Social Networks, Event Detection, Civil Unrest, Spike Matching, Feature Selection, keyword selection, Twitter

I Introduction

Event detection is important for emergency services to react rapidly and minimize damage. For example, terrorist attacks, protests, or bushfires may require the presence of ambulances, firefighters, and police as soon as possible to save people. This research aims to detect events as soon as they occur and are reported via some Twitter user. The event detection process requires to know the keywords associated with each event and to assess the minimal count of each word to decide confidently that an event has occurred. In this research, we propose a novel method of spike matching to identify keywords, and use probabilistic classification to assess the probability of having an event given the volume of each word.

Event detection and prediction from social networks have been studied frequently in recent years. Most of the predictive frameworks use textual content such as likes, shares, and retweets, as features. The text is used as features either by tracking the temporal patterns of keywords, clustering words into topics, or by evaluating sentiment scores and polarity. The main challenge in keyword-based models is to determine which words to use in the first place, especially as people use words in a non-standard way, particularly on Twitter.
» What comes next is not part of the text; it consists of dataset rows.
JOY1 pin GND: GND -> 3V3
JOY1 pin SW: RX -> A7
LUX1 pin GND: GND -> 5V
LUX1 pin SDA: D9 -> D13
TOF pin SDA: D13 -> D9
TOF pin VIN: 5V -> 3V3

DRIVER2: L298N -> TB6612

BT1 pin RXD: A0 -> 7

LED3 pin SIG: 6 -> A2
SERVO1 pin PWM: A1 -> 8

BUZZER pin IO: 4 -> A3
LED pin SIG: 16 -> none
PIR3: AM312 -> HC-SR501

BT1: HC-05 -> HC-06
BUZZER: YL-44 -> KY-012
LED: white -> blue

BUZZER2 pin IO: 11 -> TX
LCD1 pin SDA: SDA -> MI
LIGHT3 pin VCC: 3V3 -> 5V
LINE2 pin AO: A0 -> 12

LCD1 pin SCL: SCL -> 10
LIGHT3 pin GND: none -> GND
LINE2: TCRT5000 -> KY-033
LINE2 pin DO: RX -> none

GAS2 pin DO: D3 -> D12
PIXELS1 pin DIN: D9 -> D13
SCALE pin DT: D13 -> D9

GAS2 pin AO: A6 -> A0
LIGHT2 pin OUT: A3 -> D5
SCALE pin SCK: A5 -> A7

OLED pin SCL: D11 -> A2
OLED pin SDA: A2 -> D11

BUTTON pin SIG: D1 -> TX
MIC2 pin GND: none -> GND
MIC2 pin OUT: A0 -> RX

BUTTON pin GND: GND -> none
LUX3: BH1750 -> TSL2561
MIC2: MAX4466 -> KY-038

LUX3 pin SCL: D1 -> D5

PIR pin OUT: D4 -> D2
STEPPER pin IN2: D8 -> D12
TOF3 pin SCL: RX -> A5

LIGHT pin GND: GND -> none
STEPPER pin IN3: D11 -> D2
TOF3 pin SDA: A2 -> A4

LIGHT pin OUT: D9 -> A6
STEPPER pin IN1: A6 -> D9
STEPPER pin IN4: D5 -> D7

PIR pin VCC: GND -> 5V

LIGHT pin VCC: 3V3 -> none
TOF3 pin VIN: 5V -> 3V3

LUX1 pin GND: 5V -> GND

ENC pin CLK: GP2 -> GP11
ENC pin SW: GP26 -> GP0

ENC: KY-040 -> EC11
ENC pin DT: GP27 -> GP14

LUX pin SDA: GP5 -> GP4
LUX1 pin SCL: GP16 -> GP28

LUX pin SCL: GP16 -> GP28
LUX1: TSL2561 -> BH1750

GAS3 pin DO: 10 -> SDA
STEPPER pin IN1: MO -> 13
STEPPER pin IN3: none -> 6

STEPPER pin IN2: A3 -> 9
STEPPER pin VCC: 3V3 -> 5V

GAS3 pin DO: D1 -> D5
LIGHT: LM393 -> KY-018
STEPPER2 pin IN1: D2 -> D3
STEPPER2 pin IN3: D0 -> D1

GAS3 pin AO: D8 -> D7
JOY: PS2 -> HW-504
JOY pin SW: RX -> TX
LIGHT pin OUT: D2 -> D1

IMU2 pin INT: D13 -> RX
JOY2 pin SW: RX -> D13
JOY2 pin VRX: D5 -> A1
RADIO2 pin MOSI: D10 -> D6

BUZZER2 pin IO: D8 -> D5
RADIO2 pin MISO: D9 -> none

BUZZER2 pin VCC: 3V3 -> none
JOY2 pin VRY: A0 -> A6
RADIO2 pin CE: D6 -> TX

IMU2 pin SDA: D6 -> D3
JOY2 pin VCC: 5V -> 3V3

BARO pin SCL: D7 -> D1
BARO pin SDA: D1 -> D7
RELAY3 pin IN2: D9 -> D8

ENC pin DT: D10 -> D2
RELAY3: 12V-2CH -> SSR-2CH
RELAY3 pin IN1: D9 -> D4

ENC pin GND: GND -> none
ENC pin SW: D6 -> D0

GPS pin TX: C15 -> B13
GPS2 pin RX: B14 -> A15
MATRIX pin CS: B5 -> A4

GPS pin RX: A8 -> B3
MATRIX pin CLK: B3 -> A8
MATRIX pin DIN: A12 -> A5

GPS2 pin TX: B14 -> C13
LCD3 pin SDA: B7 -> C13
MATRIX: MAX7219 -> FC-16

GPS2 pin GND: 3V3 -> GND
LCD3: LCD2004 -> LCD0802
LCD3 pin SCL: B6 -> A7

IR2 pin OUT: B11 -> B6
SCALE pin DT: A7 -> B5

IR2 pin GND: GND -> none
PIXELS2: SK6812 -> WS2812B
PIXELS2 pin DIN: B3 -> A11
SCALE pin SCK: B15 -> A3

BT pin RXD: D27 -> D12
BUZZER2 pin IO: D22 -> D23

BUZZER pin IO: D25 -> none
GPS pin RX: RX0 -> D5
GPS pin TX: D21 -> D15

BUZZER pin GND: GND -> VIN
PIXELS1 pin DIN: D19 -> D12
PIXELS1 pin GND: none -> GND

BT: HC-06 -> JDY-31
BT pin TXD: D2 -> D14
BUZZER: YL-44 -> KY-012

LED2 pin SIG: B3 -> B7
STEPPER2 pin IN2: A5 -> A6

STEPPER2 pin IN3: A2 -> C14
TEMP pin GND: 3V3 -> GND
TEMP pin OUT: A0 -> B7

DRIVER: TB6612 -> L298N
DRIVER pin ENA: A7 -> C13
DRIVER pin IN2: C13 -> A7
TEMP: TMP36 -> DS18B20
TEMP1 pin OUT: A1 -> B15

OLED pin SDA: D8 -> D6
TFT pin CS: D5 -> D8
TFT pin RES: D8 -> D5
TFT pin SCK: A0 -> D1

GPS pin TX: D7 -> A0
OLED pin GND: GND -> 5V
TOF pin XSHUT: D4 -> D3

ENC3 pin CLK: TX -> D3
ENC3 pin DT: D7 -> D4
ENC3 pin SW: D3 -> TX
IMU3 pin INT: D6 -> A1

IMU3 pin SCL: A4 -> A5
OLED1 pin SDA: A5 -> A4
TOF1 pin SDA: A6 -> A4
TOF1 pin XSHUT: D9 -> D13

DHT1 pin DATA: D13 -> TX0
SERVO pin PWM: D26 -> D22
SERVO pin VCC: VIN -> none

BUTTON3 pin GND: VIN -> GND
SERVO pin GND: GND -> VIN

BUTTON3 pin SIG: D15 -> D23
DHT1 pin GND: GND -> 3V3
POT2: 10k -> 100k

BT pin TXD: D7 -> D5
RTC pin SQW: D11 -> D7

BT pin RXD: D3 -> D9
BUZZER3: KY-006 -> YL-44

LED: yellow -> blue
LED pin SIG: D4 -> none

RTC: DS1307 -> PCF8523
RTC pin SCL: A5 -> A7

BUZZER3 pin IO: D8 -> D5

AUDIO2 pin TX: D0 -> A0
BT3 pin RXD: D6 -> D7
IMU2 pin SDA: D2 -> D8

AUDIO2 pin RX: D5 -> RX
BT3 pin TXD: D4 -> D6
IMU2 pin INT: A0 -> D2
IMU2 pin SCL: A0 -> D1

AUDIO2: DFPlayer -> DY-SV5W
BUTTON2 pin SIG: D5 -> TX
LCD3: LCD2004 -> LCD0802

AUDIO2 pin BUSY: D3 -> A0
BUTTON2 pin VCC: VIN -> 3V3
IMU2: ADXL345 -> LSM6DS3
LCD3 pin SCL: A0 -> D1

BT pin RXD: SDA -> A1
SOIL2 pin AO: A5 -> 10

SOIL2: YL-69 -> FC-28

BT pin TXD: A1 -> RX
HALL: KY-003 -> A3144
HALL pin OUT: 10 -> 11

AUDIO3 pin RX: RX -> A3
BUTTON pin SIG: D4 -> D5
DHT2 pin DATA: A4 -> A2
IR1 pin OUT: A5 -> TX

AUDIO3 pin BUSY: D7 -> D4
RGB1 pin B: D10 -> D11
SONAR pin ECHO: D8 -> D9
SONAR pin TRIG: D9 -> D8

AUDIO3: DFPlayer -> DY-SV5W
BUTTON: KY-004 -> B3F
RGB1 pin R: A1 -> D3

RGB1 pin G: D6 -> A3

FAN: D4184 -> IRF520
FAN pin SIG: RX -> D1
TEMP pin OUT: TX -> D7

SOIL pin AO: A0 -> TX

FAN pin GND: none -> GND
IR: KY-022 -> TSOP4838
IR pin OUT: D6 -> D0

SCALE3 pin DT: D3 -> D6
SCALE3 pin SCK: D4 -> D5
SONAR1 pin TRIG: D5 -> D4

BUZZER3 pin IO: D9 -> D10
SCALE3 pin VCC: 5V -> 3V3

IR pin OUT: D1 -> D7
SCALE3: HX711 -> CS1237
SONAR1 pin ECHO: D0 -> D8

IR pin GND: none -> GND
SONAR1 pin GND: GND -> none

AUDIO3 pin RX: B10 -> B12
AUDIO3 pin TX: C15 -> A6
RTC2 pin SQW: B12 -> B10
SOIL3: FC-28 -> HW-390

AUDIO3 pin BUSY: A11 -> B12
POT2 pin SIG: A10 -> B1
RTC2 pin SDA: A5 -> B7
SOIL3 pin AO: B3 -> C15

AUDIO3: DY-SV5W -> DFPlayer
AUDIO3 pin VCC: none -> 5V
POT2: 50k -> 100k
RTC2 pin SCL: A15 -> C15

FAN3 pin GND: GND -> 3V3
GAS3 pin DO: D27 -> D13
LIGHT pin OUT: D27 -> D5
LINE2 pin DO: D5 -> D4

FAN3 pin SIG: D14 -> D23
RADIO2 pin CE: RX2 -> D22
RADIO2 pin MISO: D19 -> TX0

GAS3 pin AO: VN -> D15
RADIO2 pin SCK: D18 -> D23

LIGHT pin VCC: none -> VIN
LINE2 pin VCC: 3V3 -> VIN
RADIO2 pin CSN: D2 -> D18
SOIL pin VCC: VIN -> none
In this research, we aim for detecting large events as soon as they happen with near-live sensitivity. For example, When spontaneous protests occur just after recent news such as increasing taxes or decreasing budget, we need to have indicators to raise the flag of a happening protest. Identifying these indicators requires to select a set of words that are mostly associated with the events of interest such as protests. We then track the volume of these words and evaluate the probability of an event occurring given the current volume of each of the tracked features. The main challenge is to find this set of features that allow such probabilistic classification.

Fig. 1: The the proposed pipeline extracts the word-pairs matching events of interest, then use the extracted word-pairs as features to detect civil unrest events.

Using text as features in Twitter is challenging because of the informal nature of the tweets, the limited length of the tweet, platform-specific language, and multilingual nature of Twitter [14, 23, 29]. The main challenges for text analysis in Twitter are listed below:

  1. The usage of misspelled words, acronyms, an non-standard abbreviations make words and expression not understandable.

  2. The transliteration of non-Latin languages such as Arabic using the Latin script distorts the feature signal where words with similar spelling have different meaning in different languages (e.g. the term “boss” in English means “manager”, while in Arabic it means “look”) .

  3. The limited length of the tweets makes sentiment analysis and topic modelling pretty challenging.

  4. Semantic ambiguity: a single word can refer to many meanings (e.g. “strike” may refer to a lightning strike or a protest or a football strike)

We approached the first and second challenges by using a Bayesian approach to learn which terms were associated with events, regardless of whether they are standard language, acronyms, or even a made-up word, so long as they match the events of interest. The third and fourth challenges are approached by using word-pairs, where we extract all the pairs of co-occurring words within each tweet. This allows us to recognize the context of the word (’Messi’,’strike’ ) is different than (’labour’,’strike’).

According to the distributional semantic hypothesis, event-related words are likely to be used on the day of an event more frequently than any normal day before or after the event. This will form a spike in the keyword count magnitude along the timeline as illustrated in Figure 2. To find the words most associated with events, we search for the words that achieve the highest number of spikes matching the days of events. We use the Jaccard similarity metric as it values the spikes matching events and penalizes spikes with no event and penalizes events without spikes. Separate words can be noisy due to the misuse of the term by people, especially in big data environments. So, we rather used the word-pairs as textual features in order to capture the context of the word. For example, this can differentiate between the multiple usages of the word “strike” within the contexts of “lightning strike”, “football strike” and “labour strike”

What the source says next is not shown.